With frigid temperatures having turned bodies of water throughout Delaware County into sheets of ice, individuals tempted by the cold weather to lace up their ice or hockey skates and test a nearby icy surface may want to rethink that idea, especially if it’s located on public property.
Within the City of Delaware there are several ponds scattered throughout the parks system that residents are advised to stay out of or off of no matter the season. These ponds are located at Blue Limestone Park, Smith Park, Cheshire Park, and Veterans Park.
“If parks staff or a police officer were to see someone skating on a city pond or playing close to a city pond, that person would be asked to get off of the ice or leave that area,” Community Affairs Coordinator Lee Yoakum said.
Individuals who fail to cooperate could be charged with misdemeanor trespassing, although the Delaware Police Department hasn’t issued such a charge in recent memory, according to Chief Bruce Pijanowski.
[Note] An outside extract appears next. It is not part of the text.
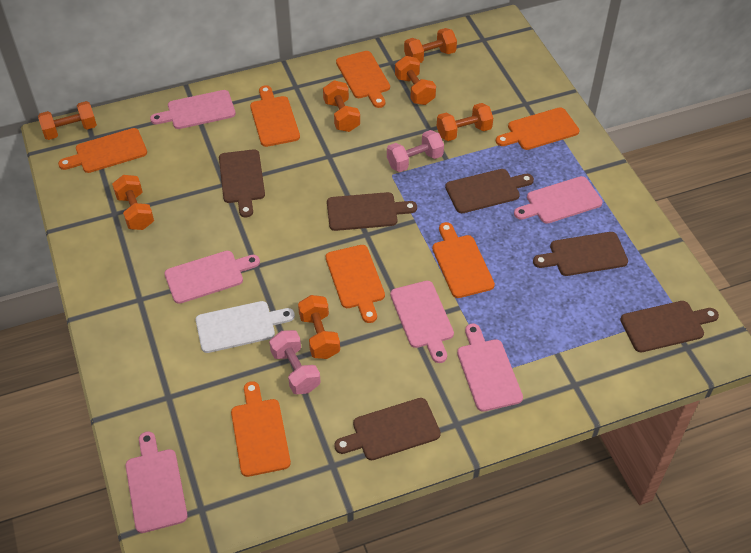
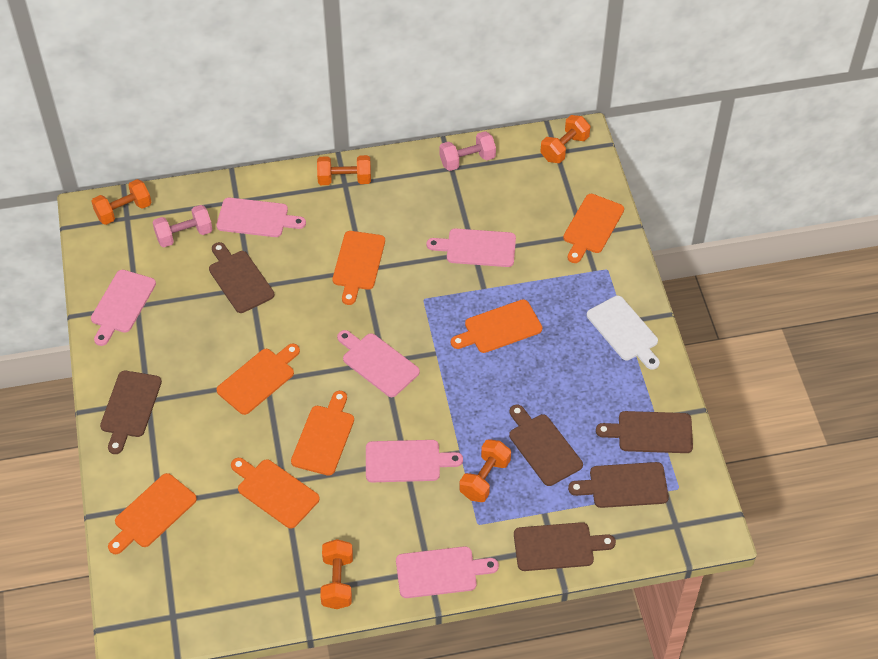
orange dumbbell: 7 -> 5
In addition to possibly facing a trespassing charge for taking to the ice in city-owned ponds, Yoakum said the ponds aren’t an ideal location for such recreational activity since the water is far from being completely frozen over despite the recent Arctic-like temperatures.
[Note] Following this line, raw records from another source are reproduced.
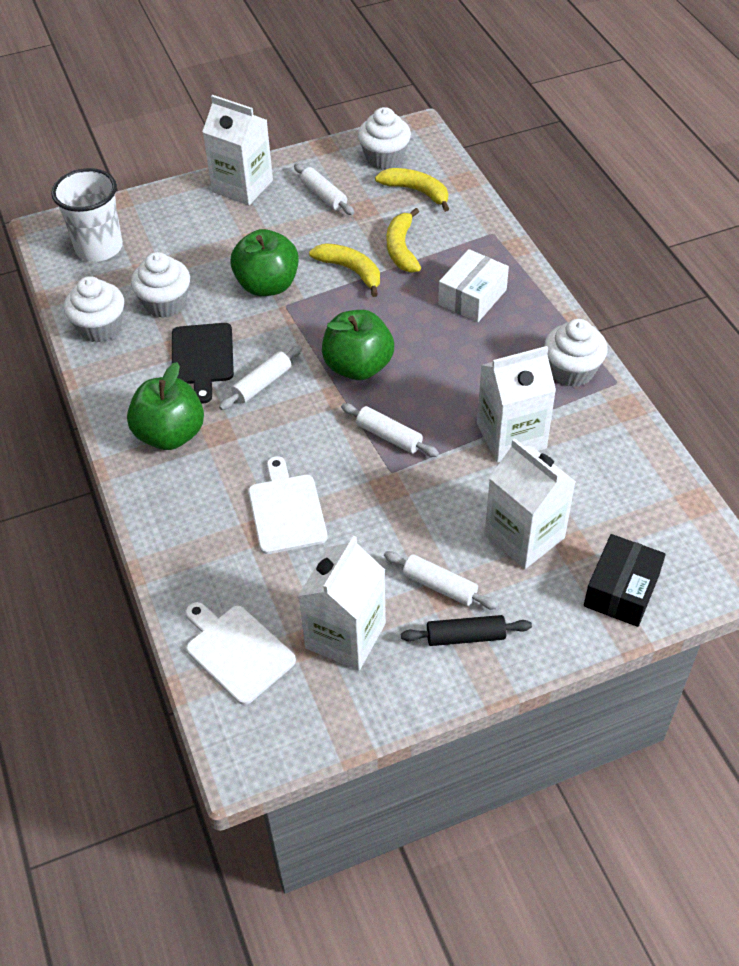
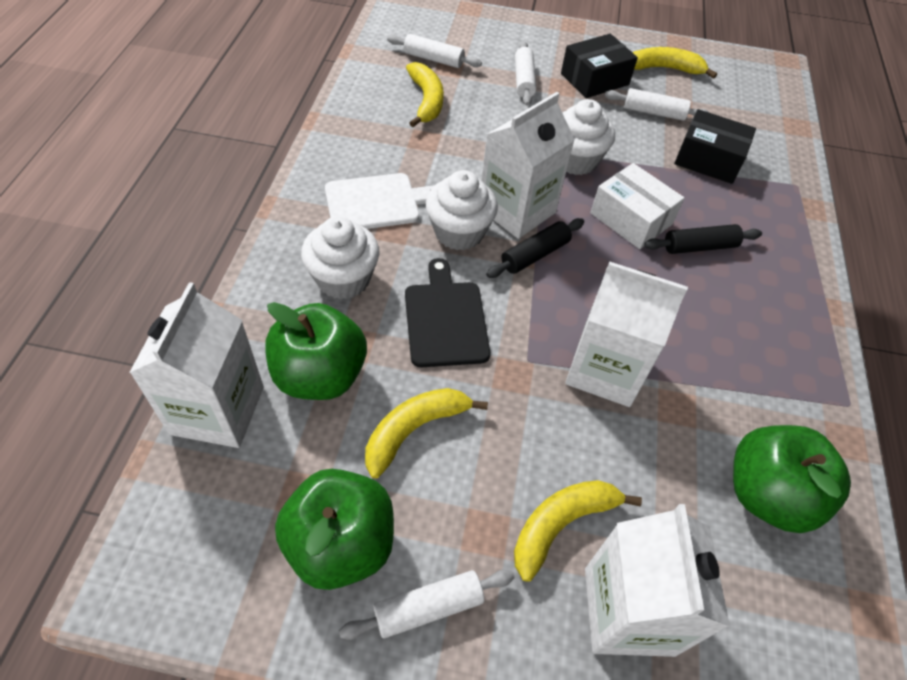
black box: 1 -> 2
black rolling pin: 1 -> 2
white cup: 1 -> 0
white cupcake: 4 -> 3
white cutting board: 2 -> 1
yellow banana: 3 -> 4

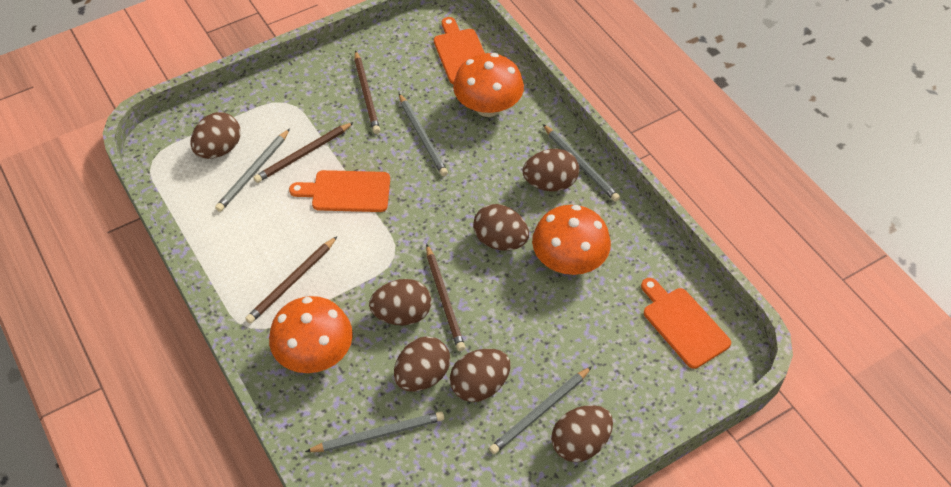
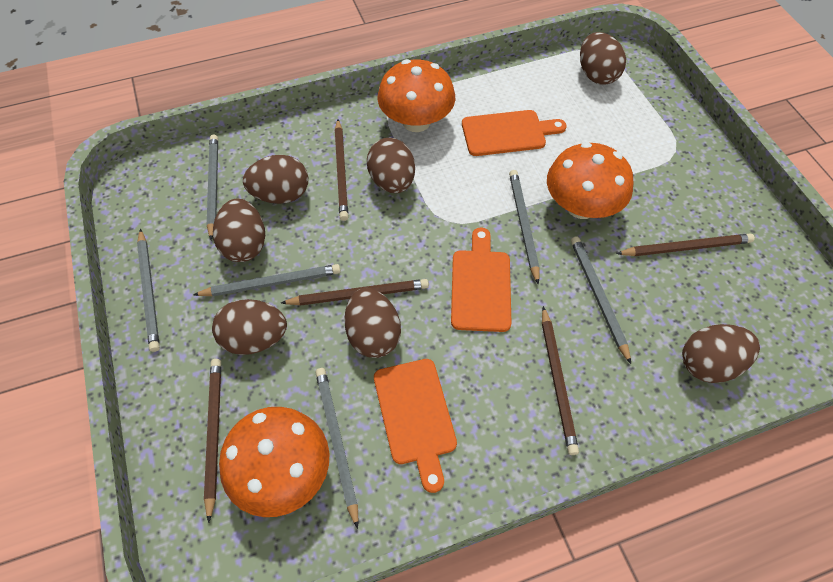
brown pencil: 4 -> 5
grey pencil: 5 -> 6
“In these ponds are bubblers that are kept working year-round,” he said. “Bubblers promote a healthier pond by regulating things like water temperature and oxygen, and they displace the water just enough to leave open water visible.”
As for skating on ponds located in housing developments across the city, Yoakum said any restrictions are left up to the property owners or homeowners associations since they lie on private property.
“Our best recommendation is that skaters travel a few miles up U.S. Route 23 to Delaware State Park, which offers a public ice skating option,” he said.
Powell’s take on ice skating
According to the Codified Ordinances of the City of Powell, using a city-owned pond for ice skating purposes is prohibited, unless otherwise noted.
Section 955.10 of the city’s codified ordinances states, “No person in a park shall engage in the activities of swimming, wading, boating and ice skating in areas or at times which have not been set aside for these purposes by appropriate signage.”
Any individual who pleads guilty to or is convicted of violating section 955.10 is guilty of a misdemeanor of the first degree, according to city law.
Megan Canavan, director of communications, said two city parks — Meadowview Park and Village Green Park — contain ponds.
In the past two weeks, she added, the Powell Police Department has received three phone calls regarding people ice skating on ponds.
While Powell has its own law regarding ice skating on city-owned property, privately-owned ponds are fair game for ice skating purposes if allowed by the landowner.
“The police department can issue a criminal trespass warning for the property owner, if requested,” Canavan said.
Ice skating in protected natural areas
Preservation Parks of Delaware County offers visitors numerous ways to enjoy nature. However, skating on one of the various ponds scattered throughout its nine parks isn’t one of them.
“We don’t have any designated areas for ice skating,” said Sue Hagan, marketing and communications manager for Preservation Parks.
As listed in section 15.1 of the park district’s rules and regulations, “No person shall sled ride, ski or ice skate within the park except in posted areas designated for that use and only during permitted hours and subject to posted operational rules.”
Hagan added, “Access to any of the ponds, whether it be skating, boating, or walking on the ice, is prohibited. The ponds are off-trail anyway, and people are supposed to stay on the trails or in other designated public areas.”
Anyone caught out on the ice, she said, “would most likely be given a warning (verbal or written) or a citation if the situation warranted it.”